以上をふまえて非同期に HTTP リクエストを投げるサンプルコードを次のように実装した。

 1
 2
 3
 4
 5
 6
 7
 8
 9
10
11
12
13
14
15
16
17
18
19
20
21
22
23
24
25
26
27
28
29
30
31
32
33
34
35
36
37
38
39
40
41
42
43
44
45
46
47
48
49
50
51
52
53
54
55
56
57
58
59
60
61
62
63
64
65
66
67
68
69
70
71
72
73
74
75
76
77
78
79
80
81
82
83
84
85
86
87
88
89
90
91


from argparse import ArgumentParser
import asyncio
import base64
import json
import urllib.parse


async def http_get(url: str):
    url_split = urllib.parse.urlsplit(url)
    port = url_split.port or (443 if url_split.scheme == "https" else 80)
    reader, writer = await asyncio.open_connection(
        host=url_split.hostname, port=port, ssl=(port == 443)
    )

    query = (
        f"GET {url_split.path or '/'} HTTP/1.1\r\n"
        f"Host: {url_split.hostname}\r\n"
        f"\r\n"
    )
    print("===== request =====")
    writer.write(query.encode("ascii"))

    status_line = (await reader.readline()).decode("ascii").rstrip()
    print("===== response status =====")
    print(status_line)

    headers = await read_headers(reader)
    print("\n===== response headers =====")
    print(json.dumps(headers, indent=2))

    content_length = int(headers["content-length"])
    raw_body = await reader.read(content_length)

    writer.close()
    await writer.wait_closed()

    print("\n===== response body =====")
    (mime, charset) = parse_content_type(headers["content-type"])
    if mime:
        (media, sub_type) = parse_mime_type(mime)
        if media == "application" and sub_type == "json":
            body_json = json.loads(raw_body)
            print(json.dumps(body_json, indent=2))
        elif media == "text":
            print(raw_body.decode(charset or "ascii"))
        else:
            print(base64.standard_b64encode(raw_body))
    else:
        print(base64.standard_b64encode(raw_body))

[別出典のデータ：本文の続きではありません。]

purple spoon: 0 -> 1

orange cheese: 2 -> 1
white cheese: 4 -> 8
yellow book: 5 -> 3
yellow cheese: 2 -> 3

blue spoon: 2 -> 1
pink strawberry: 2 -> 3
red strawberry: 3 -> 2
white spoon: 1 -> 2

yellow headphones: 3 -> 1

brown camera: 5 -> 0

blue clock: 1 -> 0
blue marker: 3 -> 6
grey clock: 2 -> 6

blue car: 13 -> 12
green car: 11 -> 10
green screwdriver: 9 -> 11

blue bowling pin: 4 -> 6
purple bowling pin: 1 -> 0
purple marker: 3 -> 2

async def read_headers(reader: asyncio.StreamReader):
    headers = {}
    while True:
        line = (await reader.readline()).decode("ascii").rstrip()
        if not line:
            break

        [key, value] = line.split(":", maxsplit=1)
        headers[key.lower()] = value.strip()
    return headers


def parse_content_type(content_type: str) -> tuple[str | None, str | None]:
    return tuple(
        [*map(str.strip, content_type.split(";")), None, None][:2]
    )  # type: ignore


def parse_mime_type(mime_type: str) -> tuple[str | None, str | None]:
    return tuple([*mime_type.split("/"), None, None][:2])  # type: ignore


async def another_task():
    for i in range(3):
        await asyncio.sleep(1)
        print(f"another task: {i}")


async def main():
    parser = ArgumentParser("http get")
    parser.add_argument("url", type=str)
    args = parser.parse_args()

    async with asyncio.TaskGroup() as tg:
        tg.create_task(http_get(args.url))
        tg.create_task(another_task())


if __name__ == "__main__":
    asyncio.run(main())

実行例は次のようになる。

 1
 2
 3
 4
 5
 6
 7
 8
 9
10
11
12
13
14
15
16
17
18
19
20
21
22
23
24
25
26
27
28
29
30
31
32


$ python main.py 'https://httpbin.org/delay/3'
===== request =====
another task: 0
another task: 1
another task: 2
===== response status =====
HTTP/1.1 200 OK

===== response headers =====
{
  "date": "Sat, 23 Mar 2024 03:52:04 GMT",
  "content-type": "application/json",
  "content-length": "249",
  "connection": "keep-alive",
  "server": "gunicorn/19.9.0",
  "access-control-allow-origin": "*",
  "access-control-allow-credentials": "true"
}

===== response body =====
{
  "args": {},
  "data": "",
  "files": {},
  "form": {},
  "headers": {
    "Host": "httpbin.org",
    "X-Amzn-Trace-Id": "Root=1-65fe51e1-2001f80d7ff3b6641e479b0c"
  },
  "origin": "106.73.25.129",
  "url": "https://httpbin.org/delay/3"
}

目標であった、標準ライブラリだけでの非同期 HTTP リクエストができた。